The Valley Health System comprises Valley, Spring Valley, Summerlin, Centennial Hills and Desert Springs hospitals.

The federal government believes the no-pay list will save the agency about $190 million over five years.

Medicare's do-not-pay list seems like a drastic approach to preventing medical errors, especially considering that insurance reimbursements to health care providers are criticized as low; but some health care providers say it's probably the best way to hold accountable those who don't practice stellar medicine.

"CMS is tired of paying for people who are really bad. I don't want to pay for people getting bad health care over and over again,'' said Minta Albietz, chief nursing officer at Sunrise Hospital.

Like a number of hospitals in Las Vegas, Sunrise has implemented new policies for staff and purchased technology to help reduce medical errors.

The hospital recently stopped using a certain bed pad for patients who suffer from urinary incontinence in favor of one that is less irritating to the skin and is more comfortable, Albietz said.

The new pad, which is more expensive than the old one, is higher quality and has a softer surface with an absorbent gel, Albietz said.

At Spring Valley Hospital in southwest Las Vegas, health officials are paying attention to hand washing through a device known as the "glitter bug.'' The device uses a black light that illuminates areas of the hands, shown in purple blotches, that contain bacteria.

As part of the hospital's hand-washing campaign, patients are encouraged to ask their attending physicians and nurses if they have washed their hands, said Janice Austin, a registered nurse and director of regulatory compliance at Spring Valley.

The campaign includes staff wearing buttons with the words "It's OK to Ask" on them. Pamphlets are also placed in exam rooms.

"Hospitals can have some really sick people in them, and there are people coming in from outside,'' Austin said. "There's always the potential for cross- contamination. Really, the first step for preventing infections is to keep your hands clean.''

The focus on clean hands is to keep pneumonia rates among ventilator patients at zero.
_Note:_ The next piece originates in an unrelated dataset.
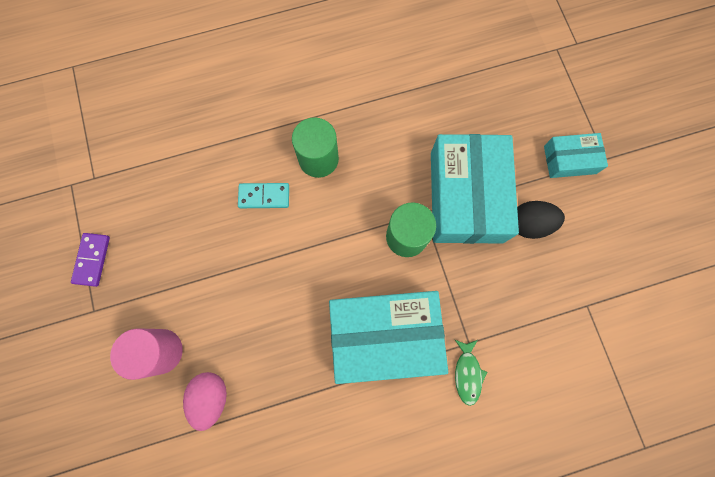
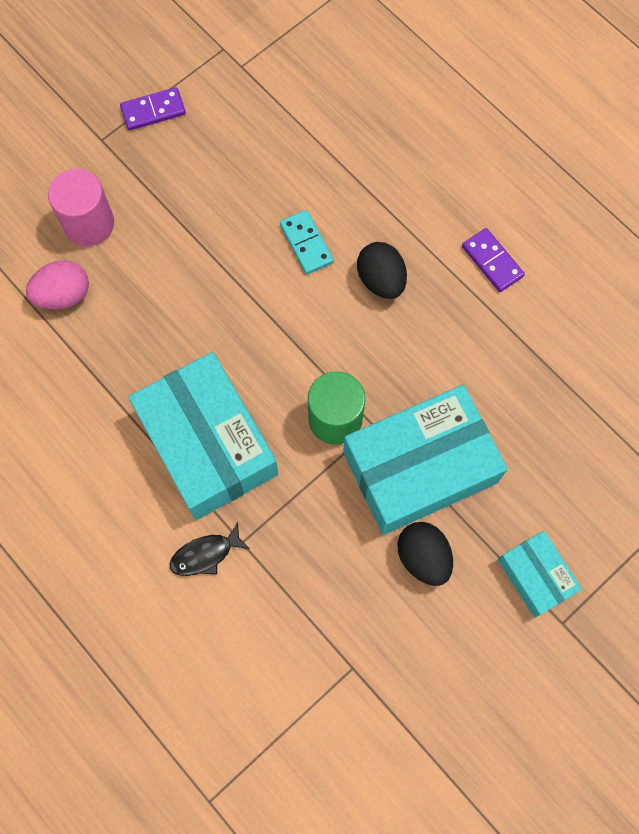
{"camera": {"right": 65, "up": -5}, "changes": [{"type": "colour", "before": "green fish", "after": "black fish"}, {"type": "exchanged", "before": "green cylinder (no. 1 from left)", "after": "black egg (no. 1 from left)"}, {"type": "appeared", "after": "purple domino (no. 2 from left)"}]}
Next year, Medicare will add three more errors to the no-pay list. Ventilator-caused pneumonia is a candidate; so is drug-resistant staph infections.

Savin said hand washing is key to preventing hospital-spread infections, but hospitals also need help from patients and their families to prevent medical errors.

For example, she said, patients who are too ill to walk should follow their medical care provider's instructions to avoid falling.

Treatment for Medicare patients who fall while being treated in a hospital is one of the eight errors for which Medicare won't be paying.

"Falls are a very complex patient safety issue. We always assess everyone for the risk of falls,'' said Savin, who serves on a statewide committee that focuses on patient safety.

"In most situations, we have to adjust their care based on those risks. We warn them not to do certain things, especially when they are in an unfamiliar environment. But there are always people who are resistant to warnings.''

She said patients need to communicate with health care providers, especially about their medical history and what medications they are taking.

"We are going to do our part. We need the patient to do their part as well,'' Savin said.